Cool, Silken Fragrances: Like Snowcapped Trees in the Ringing Winter Air

In my mind there is a two-pronged approach to choosing personal fragrances for winter wearing: One is to go for traditional oriental elements, warm resins and balsams, rich florals and amber fragrance blends; creating contrast and invoking via perfume-magic warmer lands where the night is always warm and bodies radiate the heat of blood rushing to the skin's surface. Another, more unusual but perhaps more cherished because of it, is akin to homeopathy: inject a bit of cool silkiness to the routine, letting the outside cold enhance the silvery, metallic qualities of the perfume. Therefore throw in a mix of irises, artemisia, angelica and gentian essences, cool celebral notes, sour frankincense smoke that trails behind like the ashes off an extinguished censer...

photo by Johan Klovsjö

This is a capsule fragrance wardrobe for when the cooling touch of silk, with its shiny reflections reminiscent of drop of water on the icy pond, seems more sophisticated to you than the coziness of snuggly cashmere and wools.

GUERLAIN Aqua Allegoria Gentiana: The cool snowscapes of the Alps hide this plant, le gentiane. Its fresh and bracing properties are displayed in a simple composition that feels like icicles hanging from a thatched roof.

EDITIONS DE PARFUMS F.MALLE Angéliques sous la Pluie: Rained upon angelicas, a celestial gin and tonic on the rocks, refreshingly bitter with a cool edge of seeing snowcapped stone fences just across the road. 

RAMON MONEGAL Impossible Iris: Impossible Iris is like those beautiful raven-haired girls with big, sincere eyes that seem to engulf you and creamy, gorgeous skin that shines with the sheen of mother-of-pearl. Delicate, shy beginning with a cool touch, then comes wooly mimosa with its hint of warmth to smile into the proceedings, while the quiet, bookish woody tonality of the aftermath has a pencil shavings nuance.


TAUER Pentachord White: silvery, expansive imagescape. A fragrance of either the crack of dawn or the crepuscular drawing of a prolonged cool afternoon, the contrast between light and shadow. Orris, violet, vanilla, ambergris notes...

DIOR Homme: A fruity iris for men, a pretty boy with eyelashes a mile long to inflict "butterfly kisses" with. Supremely beautiful and sophisticated with a suprising note of....lipstick!

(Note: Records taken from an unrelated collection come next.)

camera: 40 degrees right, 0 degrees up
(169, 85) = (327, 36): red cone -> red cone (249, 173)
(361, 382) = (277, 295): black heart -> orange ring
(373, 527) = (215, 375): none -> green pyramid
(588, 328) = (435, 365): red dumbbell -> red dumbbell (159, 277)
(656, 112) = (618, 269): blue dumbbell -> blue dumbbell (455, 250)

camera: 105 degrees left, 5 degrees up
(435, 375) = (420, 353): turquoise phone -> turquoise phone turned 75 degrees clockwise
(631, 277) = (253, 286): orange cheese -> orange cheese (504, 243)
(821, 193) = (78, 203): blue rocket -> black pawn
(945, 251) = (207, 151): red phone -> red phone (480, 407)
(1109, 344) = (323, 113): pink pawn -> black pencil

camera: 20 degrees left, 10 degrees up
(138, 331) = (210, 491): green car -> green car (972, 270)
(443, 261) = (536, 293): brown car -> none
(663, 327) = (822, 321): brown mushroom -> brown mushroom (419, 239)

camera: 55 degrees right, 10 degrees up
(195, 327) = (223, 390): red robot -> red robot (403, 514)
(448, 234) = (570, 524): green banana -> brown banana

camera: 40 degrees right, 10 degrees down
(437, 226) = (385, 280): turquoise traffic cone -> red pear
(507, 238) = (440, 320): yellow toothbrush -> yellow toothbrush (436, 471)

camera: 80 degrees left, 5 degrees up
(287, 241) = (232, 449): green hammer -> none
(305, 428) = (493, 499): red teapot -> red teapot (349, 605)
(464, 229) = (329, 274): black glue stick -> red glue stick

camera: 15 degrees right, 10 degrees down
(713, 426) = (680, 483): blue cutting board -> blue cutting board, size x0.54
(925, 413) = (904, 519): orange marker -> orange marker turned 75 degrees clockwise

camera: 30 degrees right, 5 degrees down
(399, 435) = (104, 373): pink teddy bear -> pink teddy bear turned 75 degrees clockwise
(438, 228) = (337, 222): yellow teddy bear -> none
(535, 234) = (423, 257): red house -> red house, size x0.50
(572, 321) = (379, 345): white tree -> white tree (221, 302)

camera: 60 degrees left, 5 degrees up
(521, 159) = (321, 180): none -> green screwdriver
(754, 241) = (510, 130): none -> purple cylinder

YSL Rive Gauche: Mysteriously "blue" floral, yet non- romantic English bone-china-pattern-style—it’s flinty! Absolutely classy, sparkling with aldehydes, like the spy who came in from the cold. 

ARMANI Bois d'Encens: A smoky incense that wafts from the forests on the cool wintery air, gloomy cedars silently silhouetted in the distance. The howl of wolves is heard from across the mountains.

GUERLAIN Après l'ondée: What is it that makes this so nostalgic, trembling with delight after the shower, which its name hints at? Is it its heliotrope soft powderiness married to melancholic iris and violet, like a smooth-faced Ophelia contemplating the joys of the river? No, it's probably what is more earthy: anise (and other herbs) give a glimpse of the sun forming a rainbow over still dewy petals. A 1906 classic.

Do you wear cool fragrances in wintertime? I'd love to hear your favorites. 

18 comments:

  1. Stephan16:06

    I've always thought that heavy oriental fragrances fit much better the hot and humid tropical weather. And similarly, you recommend cooling, steely fragrances for wintertime.
    And by the way, I've never ever heard or read about a pretty boy's eyelashes doing "butterfly kisses". But long ago, my mother actually taught me, how to use the eyelashes for exactly that purpose. Thanks for making me remember my loving mum.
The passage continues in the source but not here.